One of the many balancing acts of game design is the act of creating cool, interesting, unique, abilities for the player to use, and then balancing said abilities within the scope and design of your game. The challenge of all this is creating content that keeps the player interested in playing the game, but at the same time, having to produce equally challenging content that doesn’t step on the toes of your gameplay.

Uneven Footing

What we’re talking about today is on the subject of asymmetrical balance, IE: when two sides don’t have access to the same abilities or content. This post is going to be focusing on player vs. environment, or PvE play, but some of these lessons could apply to PvP.

Over the last decade, as developers have done more in the roguelike and roguelite space, there have been games designed around near inexhaustible ways of playing them. In The Binding of Isaac, it is statistically impossible to have a repeated run with the exception of using the same seed.

For RPG or abstracted design, there are plenty of games built around original game systems, mechanics, and the player is challenged to overcome them. One of my all-time favorites was Library of Ruina, with each boss a giant puzzle of cards and mechanics for the player to figure out.

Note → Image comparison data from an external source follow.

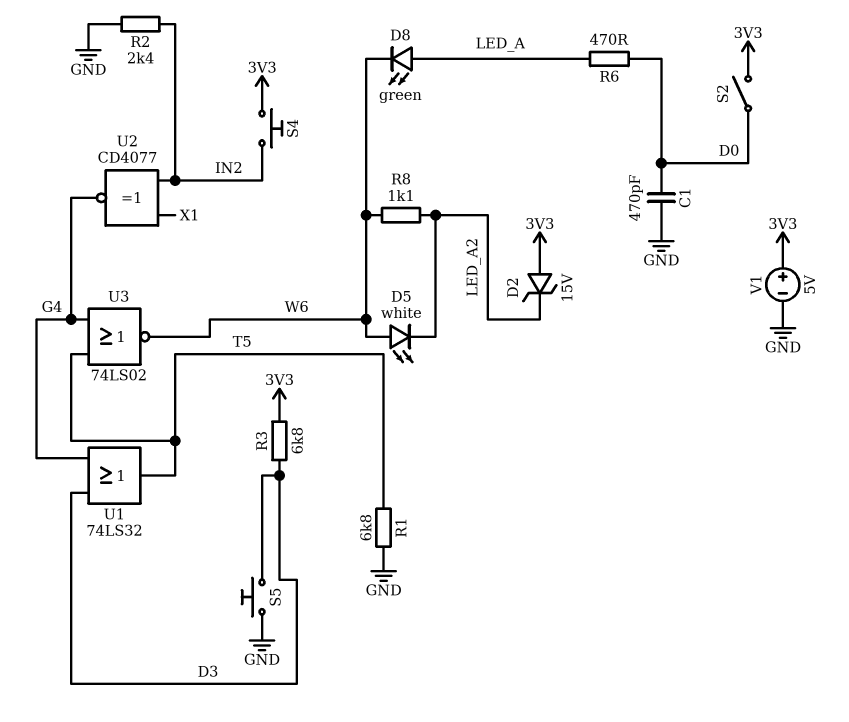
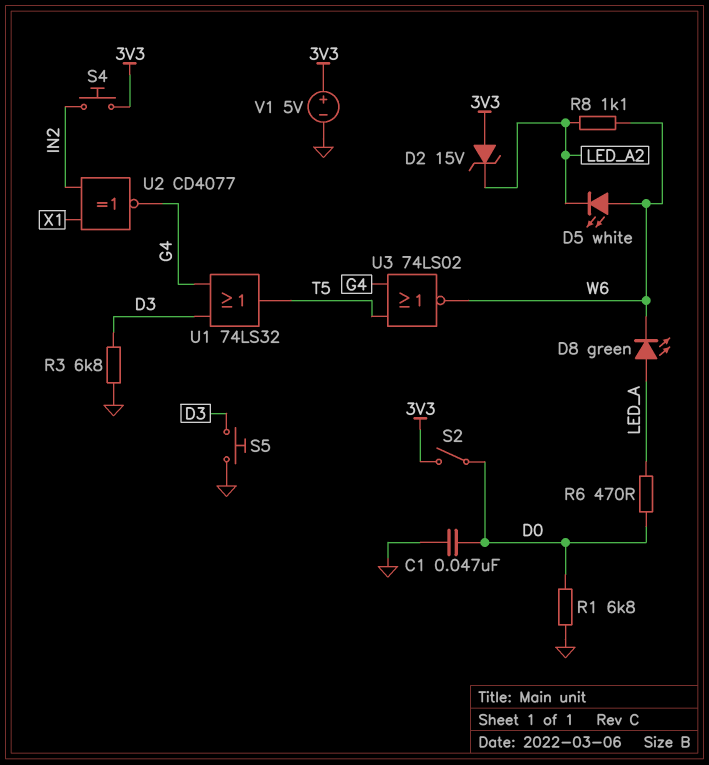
C1: 470pF (D0, GND) -> 47nF (D0, GND)
R1: 6.8k (GND, T5) -> 6.8k (D0, GND)
R2: 2.4k (GND, IN2) -> none
R3: 6.8k (3V3, D3) -> 6.8k (D3, GND)

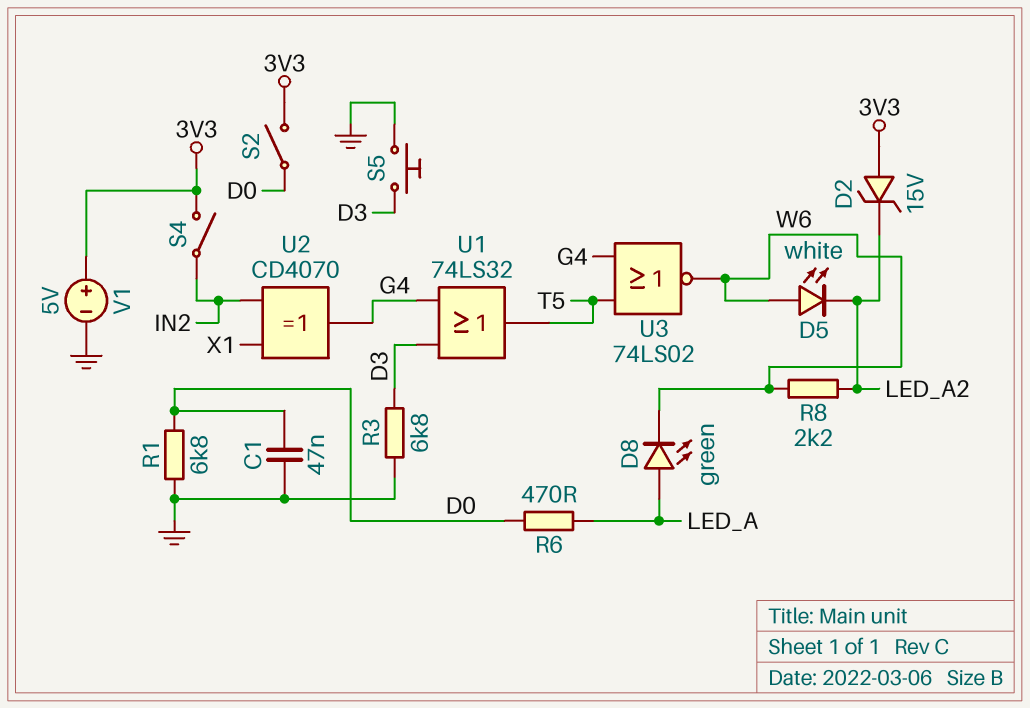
R8: 1.1k (LED_A2, W6) -> 2.2k (LED_A2, W6)
S4: button (3V3, IN2) -> switch (3V3, IN2)
U2: XNOR CD4077 (in IN2, in X1, out G4) -> XOR CD4070 (in IN2, in X1, out G4)

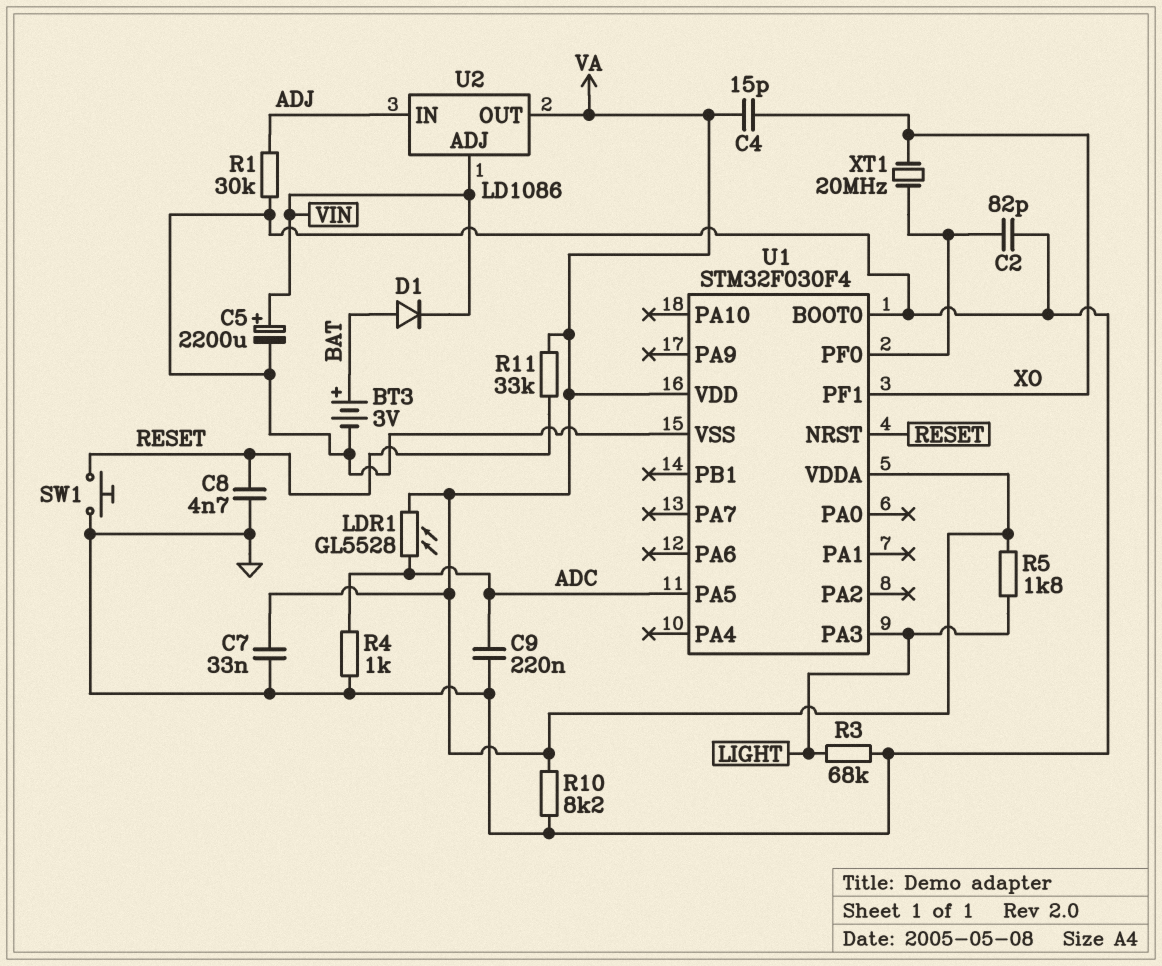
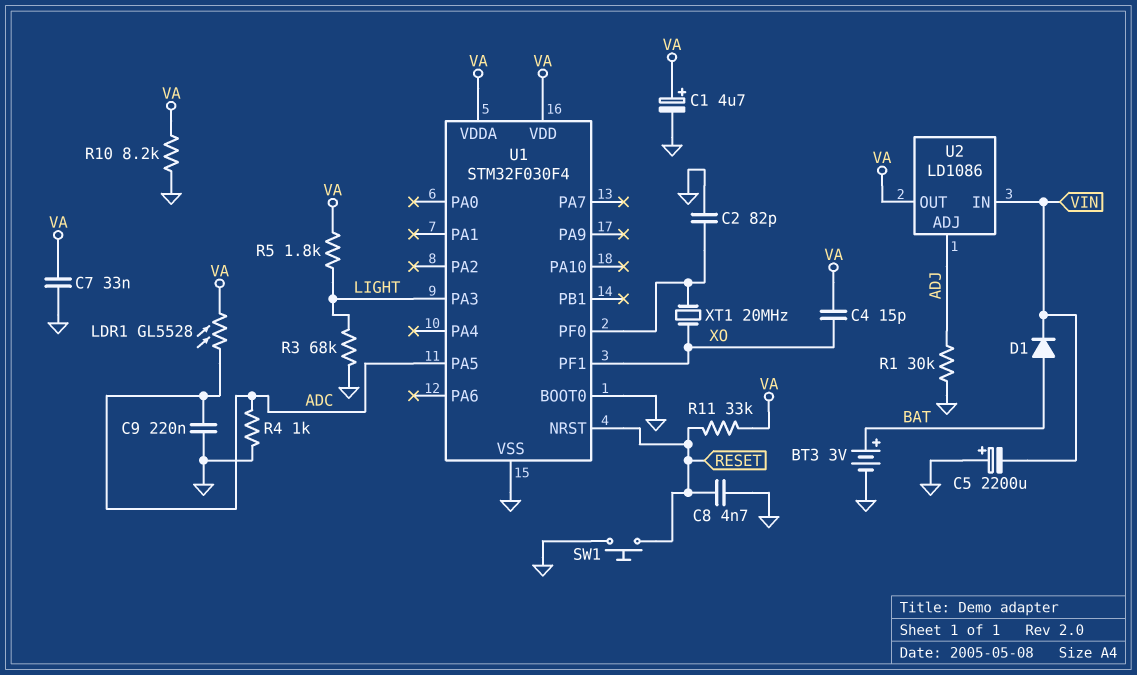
C1: none -> 4.7uF (plus VA, minus GND)
C5: 2200uF (plus VIN, minus GND) -> 2200uF (plus GND, minus VIN)
U2 pin ADJ: VIN -> ADJ
U2 pin IN: ADJ -> VIN

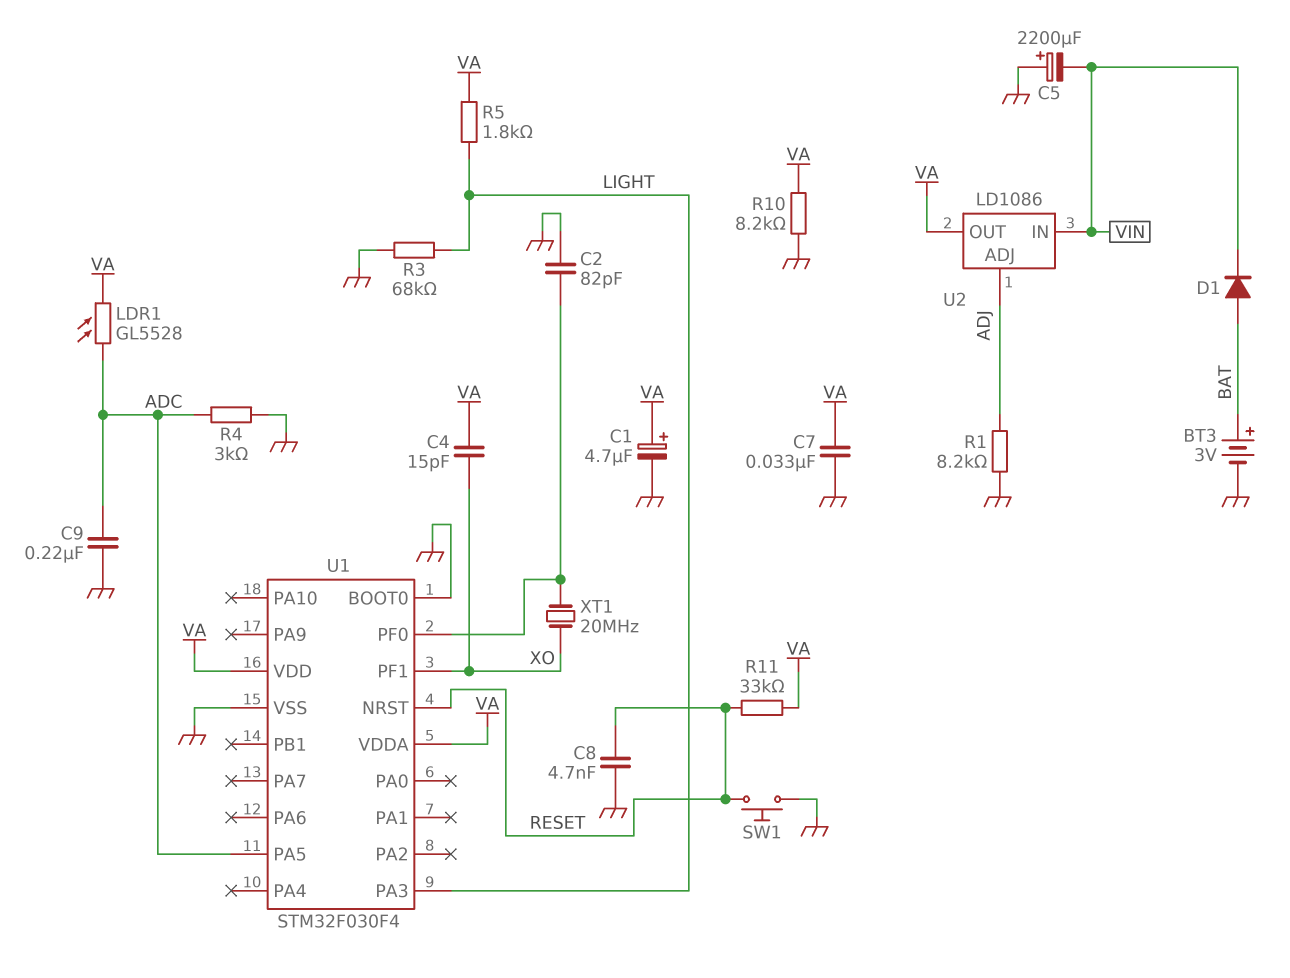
R1: 30k (ADJ, GND) -> 8.2k (ADJ, GND)
R4: 1k (ADC, GND) -> 3k (ADC, GND)

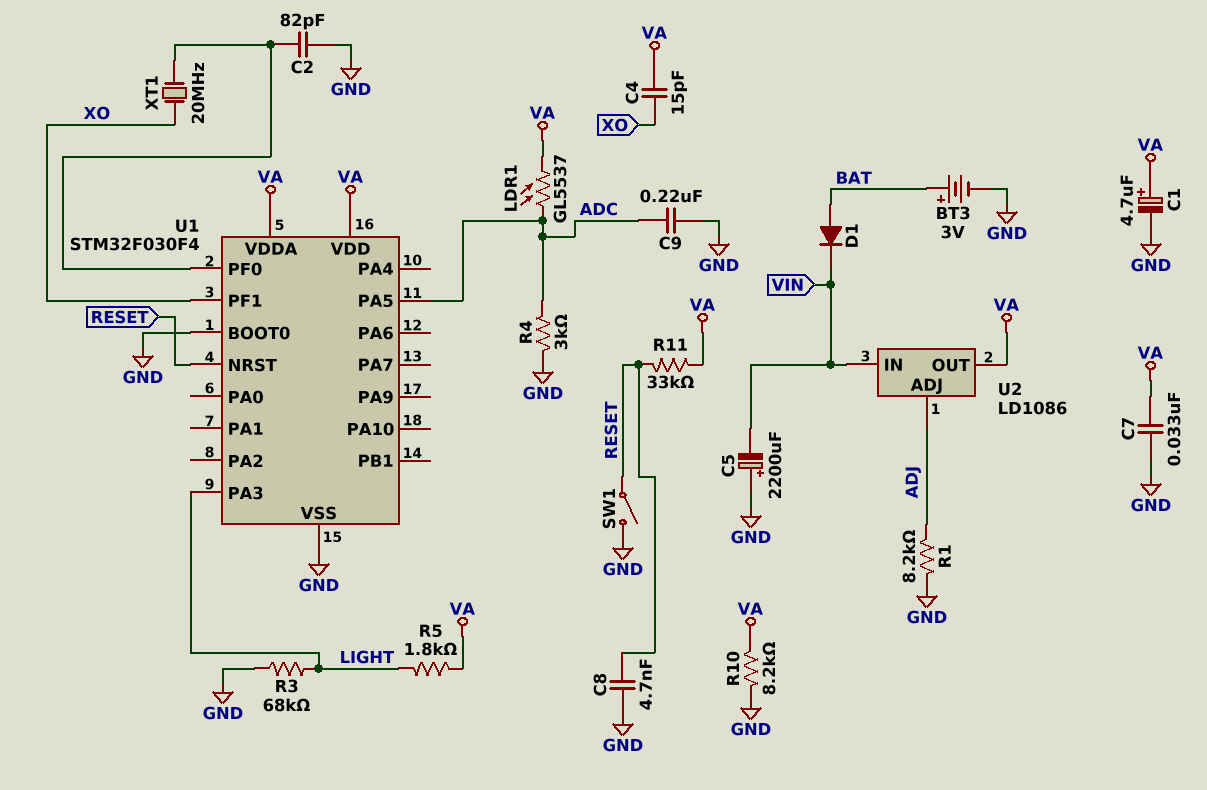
LDR1: GL5528 (ADC, VA) -> GL5537 (ADC, VA)
SW1: button (GND, RESET) -> switch (GND, RESET)

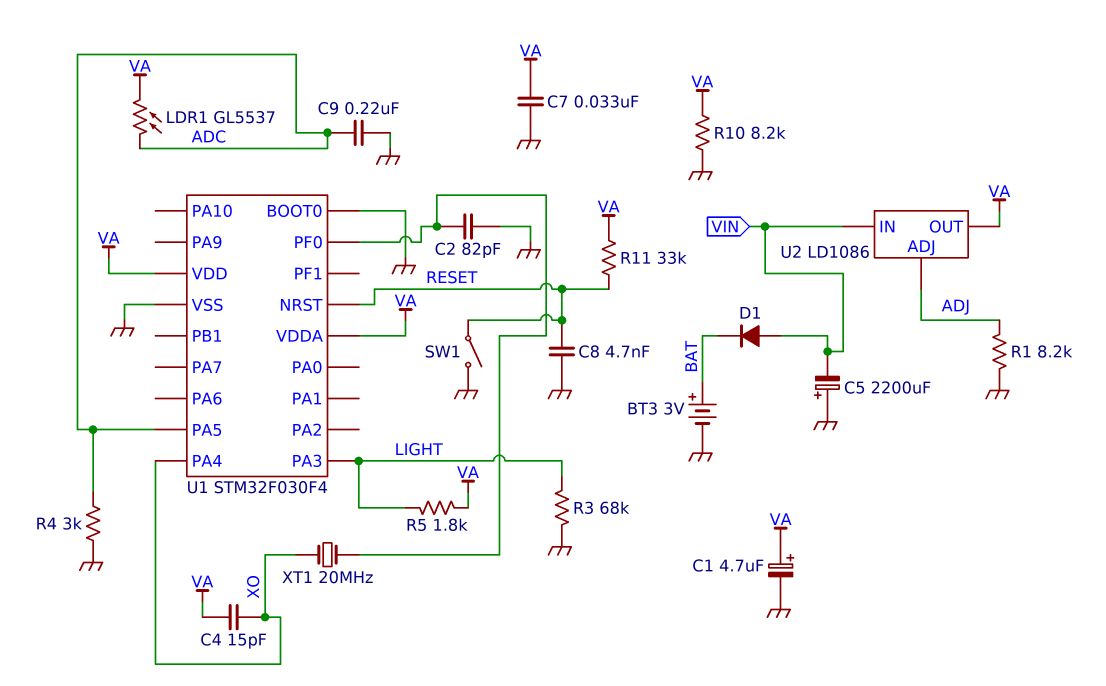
D1: diode (A BAT, K VIN) -> diode (A VIN, K BAT)
U1 pin PA4: none -> XO
U1 pin PF1: XO -> none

However, the more you give the player, the more the game needs to be designed to accommodate it, and that presents a problem for developers.

Locking Creativity

A common issue I see in videogames built around customization and player choice is the amount of balancing that needs to be done with it. For tough games in particular, it can feel like the designers are constantly fighting against their own design in an attempt to keep the difficulty in check.

As we’ve spoken about many times, gamers are some of the most analytical fans on the planet. If you give them data and a challenge, they will figure out the best ways to win no matter what the difficulty or complexity of your game.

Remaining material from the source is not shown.